Titelblatt des Büchleins von Sebastian Abratzky

...Über meine erste Lehrlings- und Gesellenzeit brauche ich wohl meinen lieben Lesern nicht viel zu erzählen. Die Schornsteinfegerjungen sind alle wilde und verwegene Buben, ich aber war einer der wildesten und übertraf sie alle an Tollkühnheit. Meine Meister konnten mich wohl gebrauchen, aber meine tollkühnen Streiche gefielen ihnen weniger, und so war ich denn viel auf der Wanderschaft. So war es denn auch im Jahre 1848. Die Eltern waren mir inzwischen gestorben; wollte ich nicht hungern, so mußte ich Arbeit suchen. Eben wurde die sächsisch-böhmische Eisenbahn gebaut, da wollte ich mithelfen und bekam auch im Städtchen Königstein Arbeit zugesichert.
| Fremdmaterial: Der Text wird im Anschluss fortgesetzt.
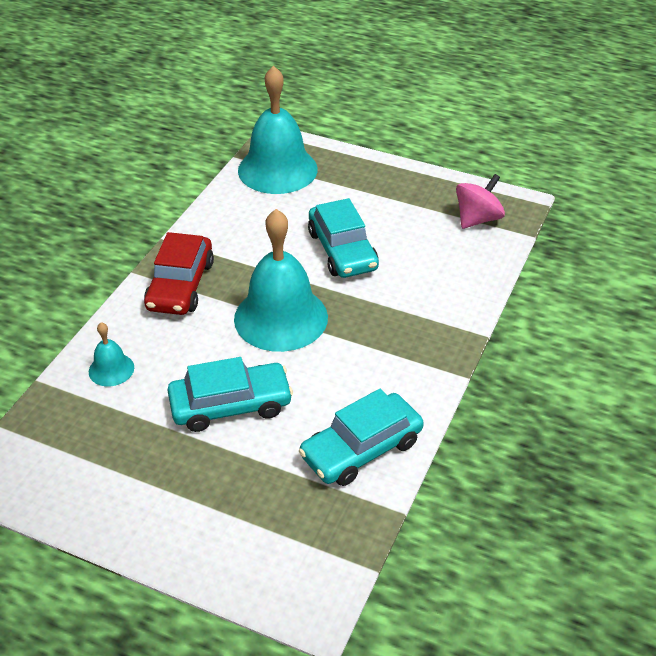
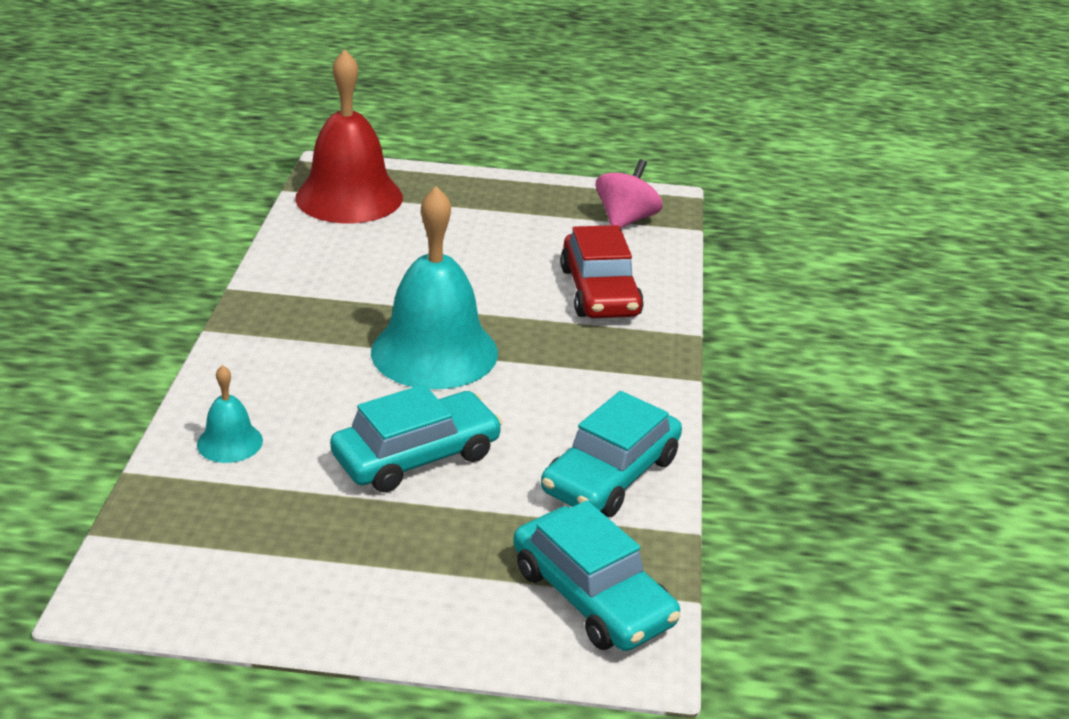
camera: 20 degrees left, 10 degrees down
(180, 285) = (281, 335): red car -> red car (599, 292)
(277, 169) = (349, 197): turquoise bell -> red bell
(342, 250) = (477, 271): turquoise car -> turquoise car (592, 596)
Gänzlich ohne Geld war ich sonnabends angekommen, und erst am künftigen Montag sollte das Verdienen beginnen. Wovon einstweilen leben? Mit vieler Mühe gelang es mir endlich, im Gasthof ein Unterkommen zu finden und gegen Abgabe meines Passes etwas zu Essen zu erhalten. Mit schwerem Herzen schlief ich auf meiner Streue ein. Bei meinem Erwachen fand ich mich von meinem Schlafgenossen verlassen. Es war ziemlich spät, die Glocken läuteten bereits zur Kirche. Ich hatte nichts zu versäumen und überlegte, wie ich den Sonntag verbringen wollte. In die Gaststube wagte ich mich nicht, weil ich nicht bezahlen konnte; leise schlich ich mich ins Freie, um mir die Gegend genauer anzusehen. Vor mir lag die Festung, die 1400 Fuß hohe und allbekannte Felsenveste, und erregte meine vollste Aufmerksamkeit. Ich stieg darauf los und fragte die mir begegnenden Leute, ob man in die Festung dürfe. Wer Bekannte oben habe, hieß es, oder 1 Thlr. 10 Sgr. zahle, der könne hinein. Mir fehlte das eine wie das andere; ich begnügte mich deshalb mit der äußeren Ansicht und sprang - ich war damals 18 Jahre alt - ohne mich um den Weg zu kümmern, den Berg hinauf. Bald stand ich auf dem sogenannten Patrouillenweg am Fuße des hohen Sandsteinfelsens, auf dem die Festung erbaut ist. Es war die Ostseite und zugleich die steilste Felsenpartie.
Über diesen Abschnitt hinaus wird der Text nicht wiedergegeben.